The premise for these environmental disclosure laws is, for the most part, a good one: government decisions ought to be undertaken with a clear understanding and careful weighing of the environmental consequences. So, if we’re going to have such policies, maybe we should consider applying them to particularly environmentally damaging activities licensed by the government.

That got us thinking:  Why not apply these same policies at the Department of Motor Vehicles?  Before the DMV issues a license for a new vehicle, it really ought to be required to consider the environmental impact of doing so. Each additional car on the road will add to road congestion, air pollution, and greenhouse gases, and will likely pose a safety risk for other road users, especially persons on foot and bicycle.  For example, the Environmental Protection Agency estimates that the average car generates 4.6 tons of carbon dioxide emissions per year, so each 2-year car registration should acknowledge the impact of 9 tons of CO2 emissions.  Just as cities now limit the construction of new housing when they think neighborhoods are getting overcrowded, maybe cities could set numerical limits on the issuance of new car licenses:  that would certainly attack the problem of congestion and pollution more directly than is done now.

The DMV should ask you for an EIS for that car registration

A DMV granting a vehicle license is functionally no different than a city planning department granting a building permit, so in theory it seems like the environmental review laws could apply.

Setting tough requirements for vehicle registration to protect the environment isn’t unusual. Other countries take an entirely different approach to vehicle registration. In Japan, car owners are required to show that they have their own private off-street parking space in order to register a motor vehicle.

It seems to us like a modest proposal:  if impact statements make sense for houses, why not apply them to cars—which seem to be a much more serious environmental threat, in light of recent evidence about the growth in greenhouse gas emissions.
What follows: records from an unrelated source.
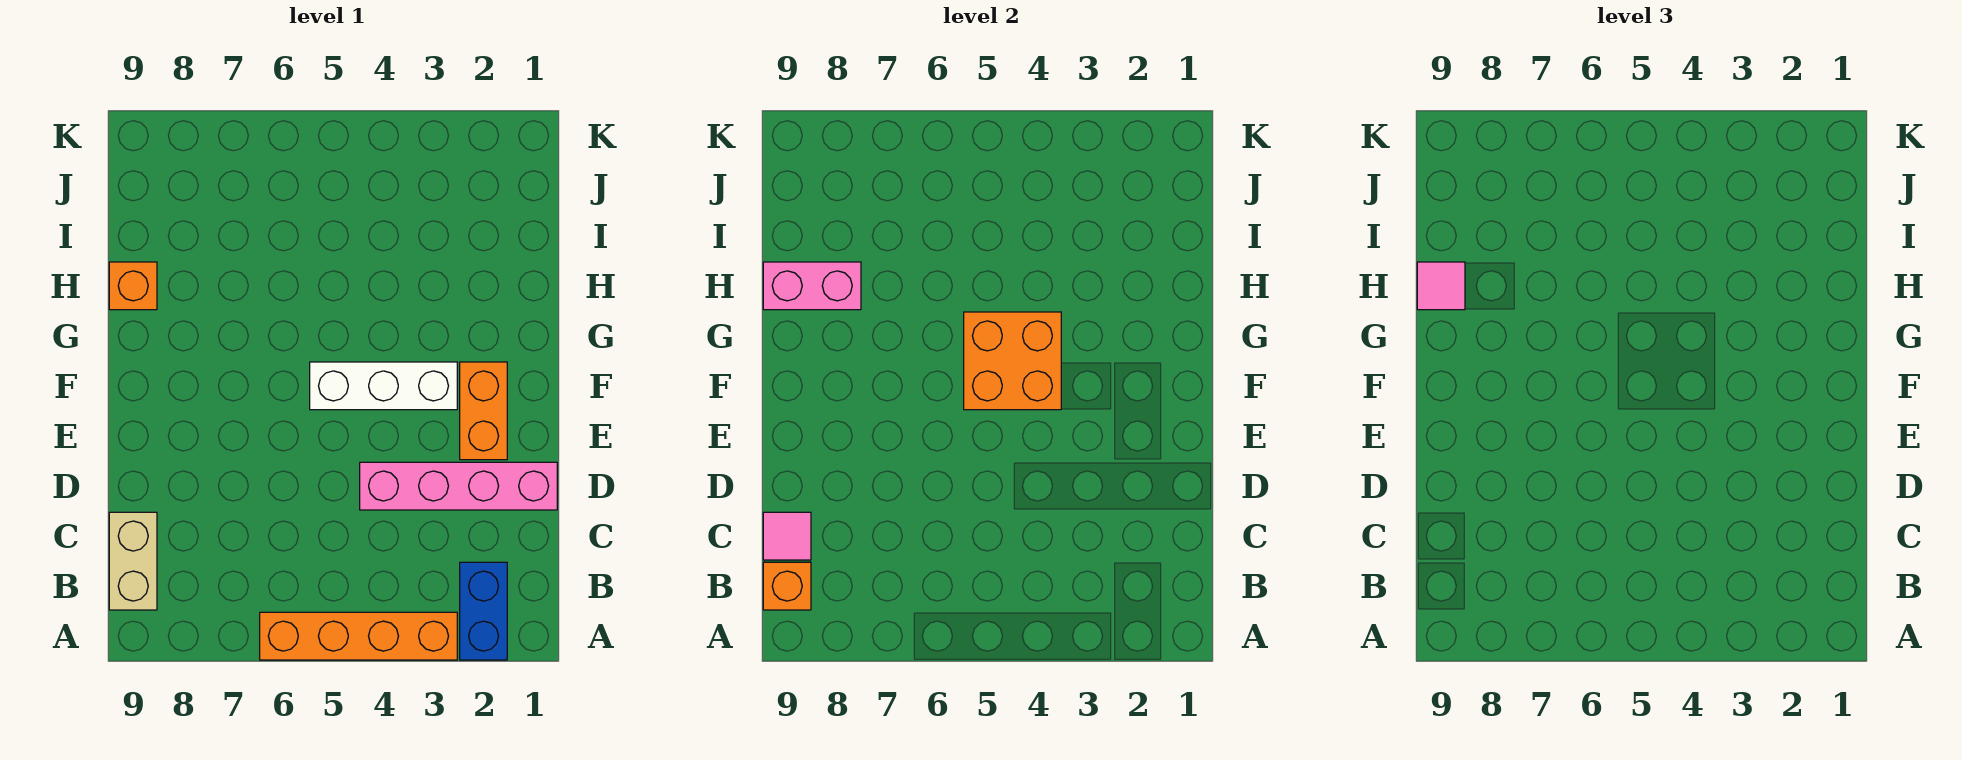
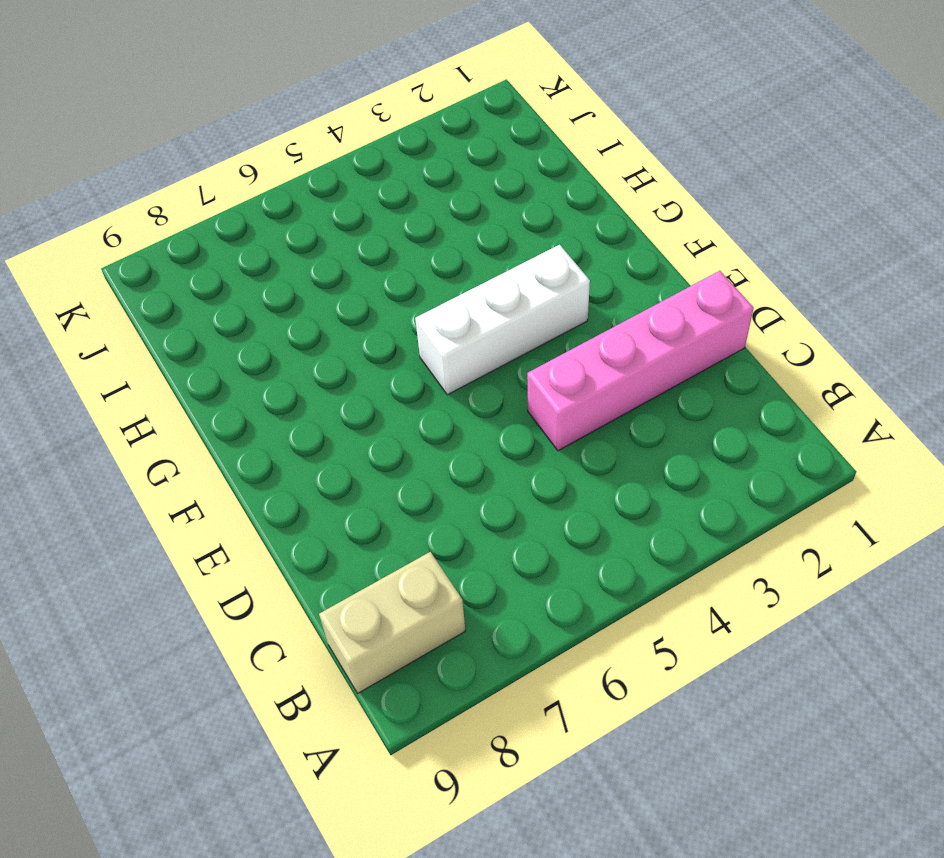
tan brick B8:B9 level 1 -> tan brick B9:C9 level 1
none -> blue brick A2:B2 level 1
none -> orange brick A3:A6 level 1
none -> orange brick E2:F2 level 1

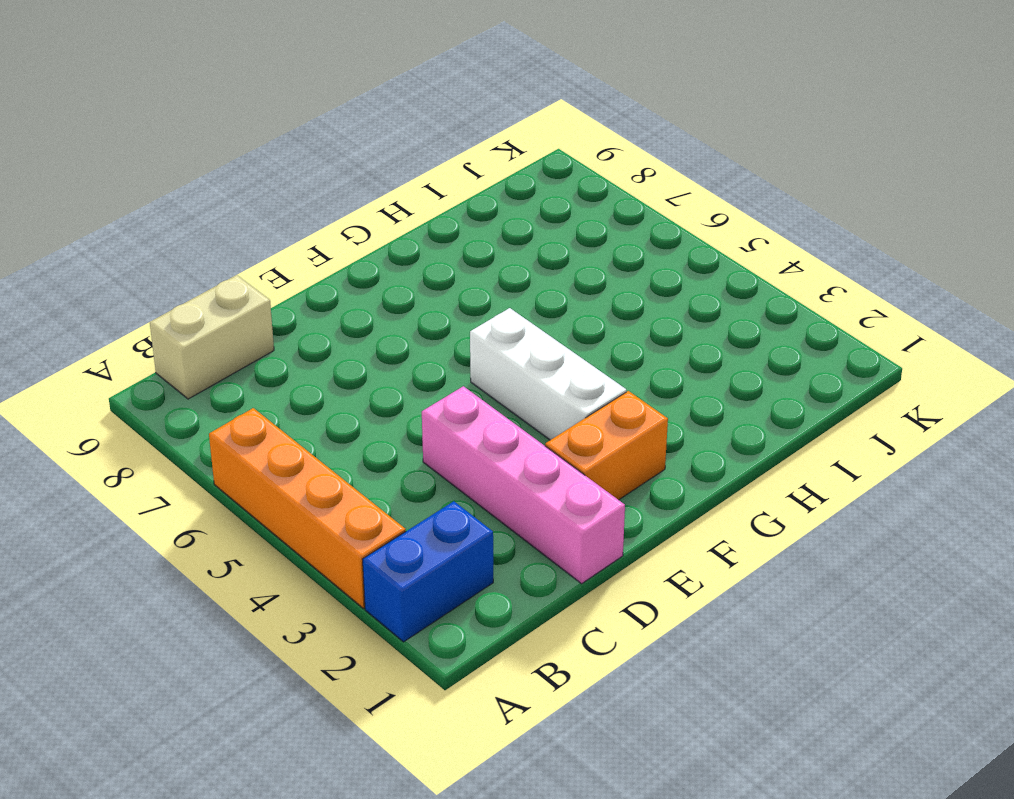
none -> orange brick H9 level 1
none -> orange brick B9 level 2
none -> pink tile C9 level 2

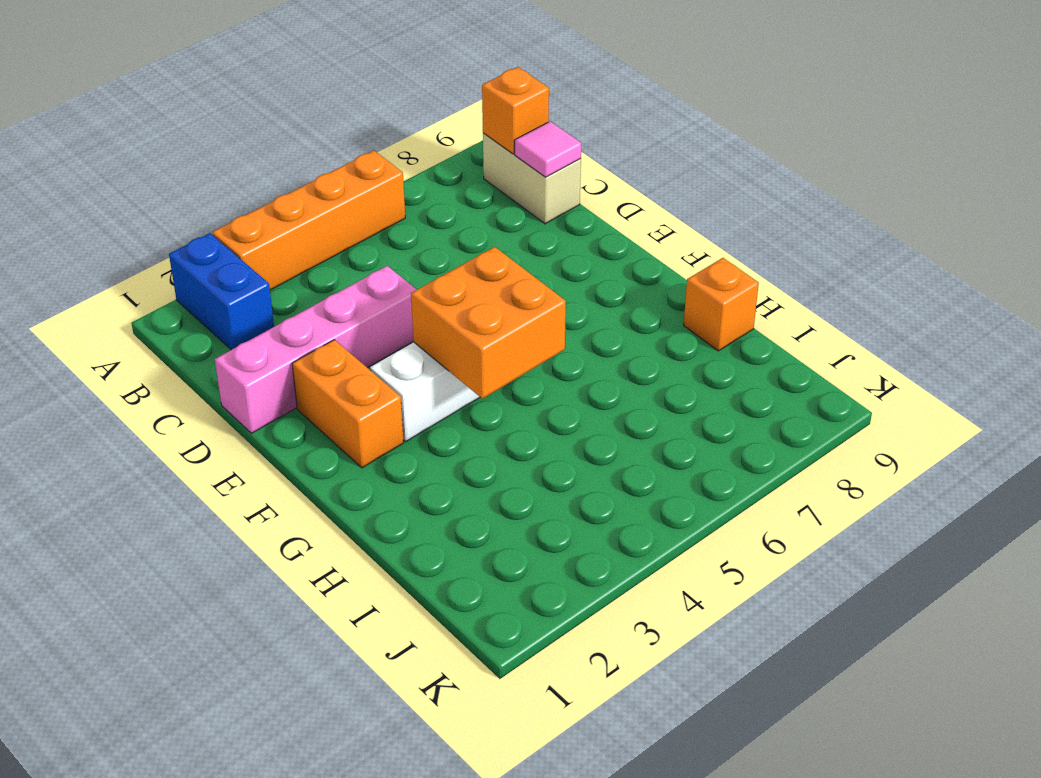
none -> pink brick H8:H9 level 2
none -> pink tile H9 level 3

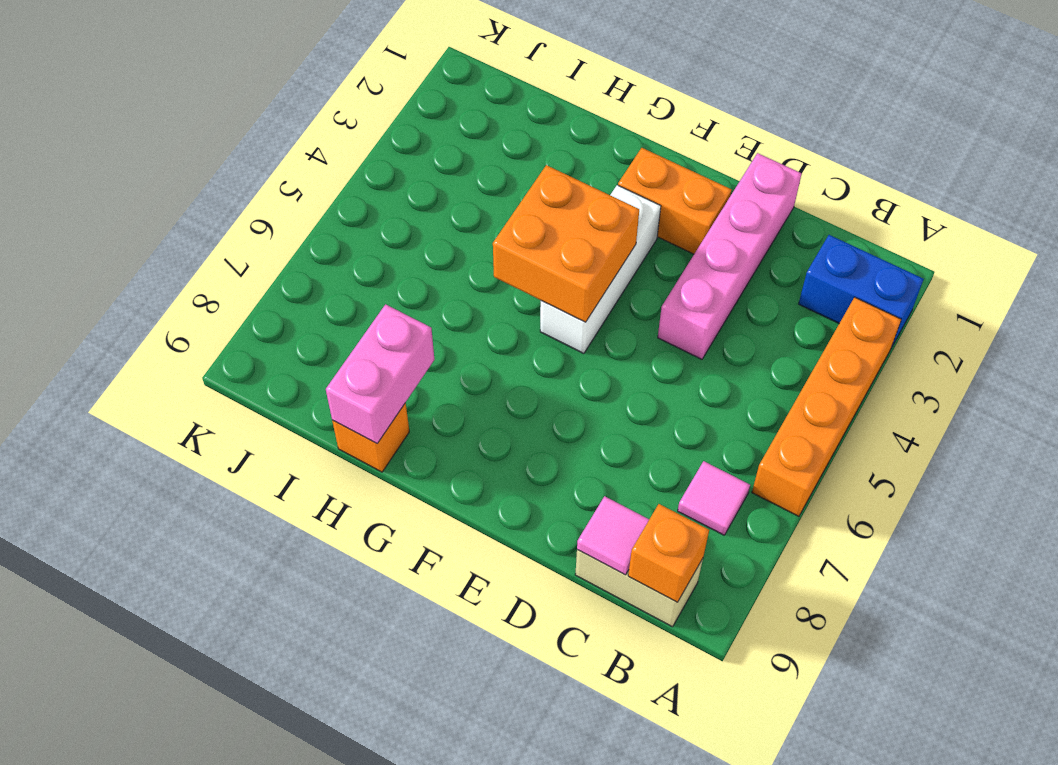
pink tile B7 level 1 -> pink tile H9 level 3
The fact that we haven’t done this already in the decades of experience with environmental impact statement requirements speaks volumes about the built-in pro-automobile bias in our current legal structure (which has been cataloged in detail in a superb article by Greg Shill).
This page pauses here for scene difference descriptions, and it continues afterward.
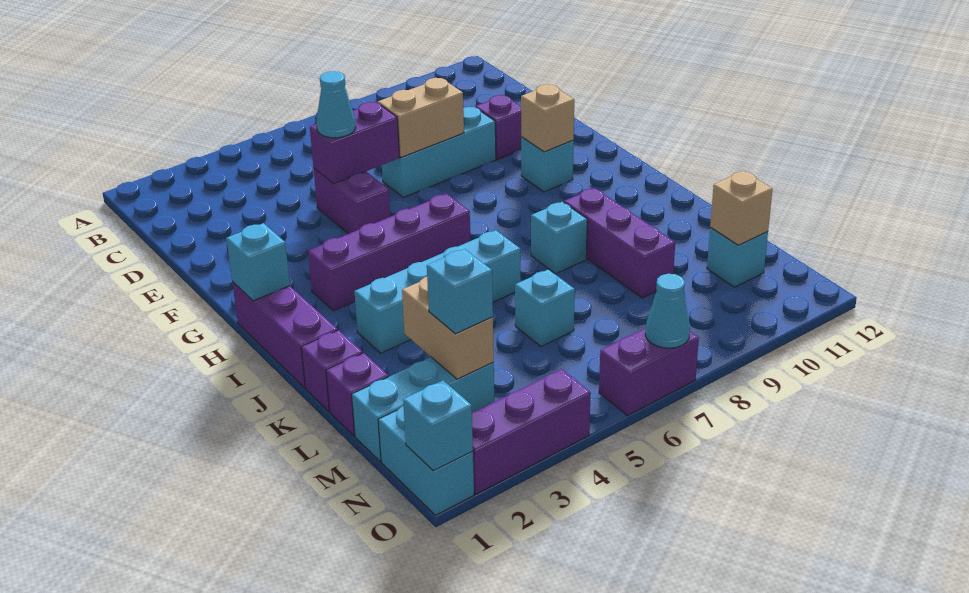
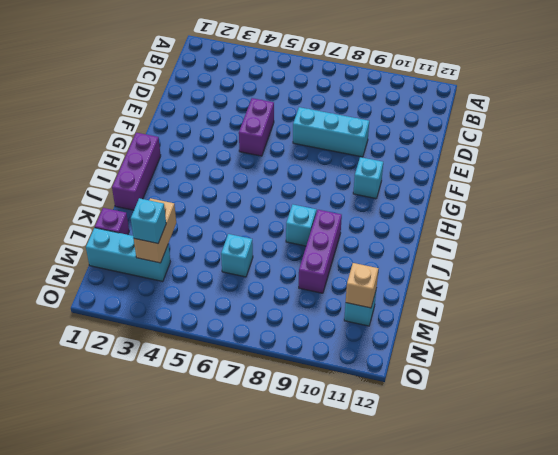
none -> purple brick E10 level 1
none -> purple brick H3:H6 level 1
none -> cyan brick J3:J6 level 1

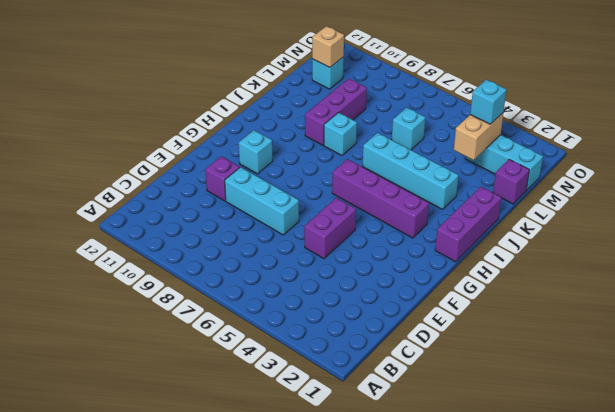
none -> purple brick K1 level 1
none -> cyan brick N1:O1 level 1
none -> purple brick O2:O4 level 1

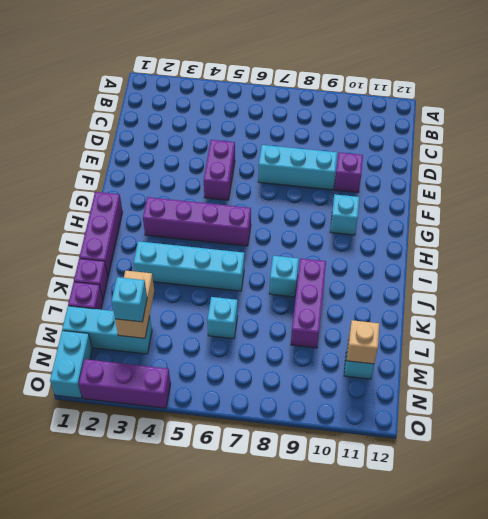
none -> purple brick O6:O7 level 1
none -> purple brick E5:E6 level 2
none -> tan brick E7:E8 level 2

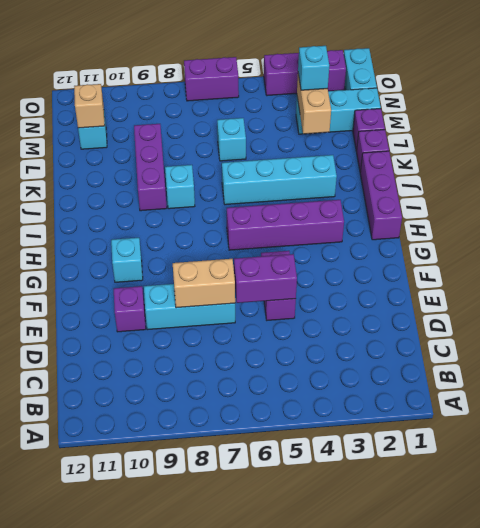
none -> tan brick G10 level 2
none -> cyan brick H1 level 2
none -> cyan brick O1 level 2

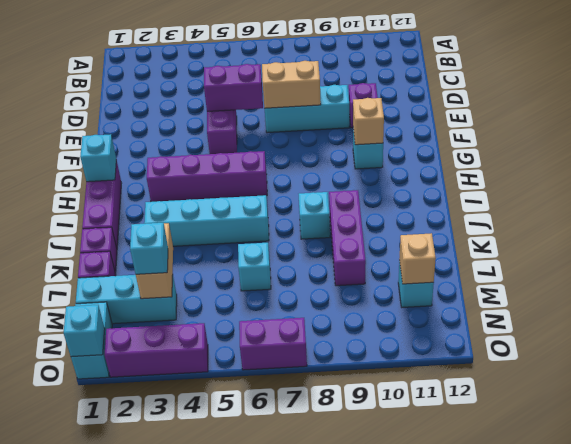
none -> cyan cone O7 level 2
none -> cyan cone E5 level 3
You can add this to our earlier modest proposal that we extend the Americans with Disabilities Act to freeways, and insist that state highway departments provide accessible bus service on limited access roadways–places that are now effectively unavailable to those who are too young, too infirm or too old to drive. It’s another example of how we might take some fundamental and established provision of law and apply it in a way that is more supportive of our stated social and environmental values.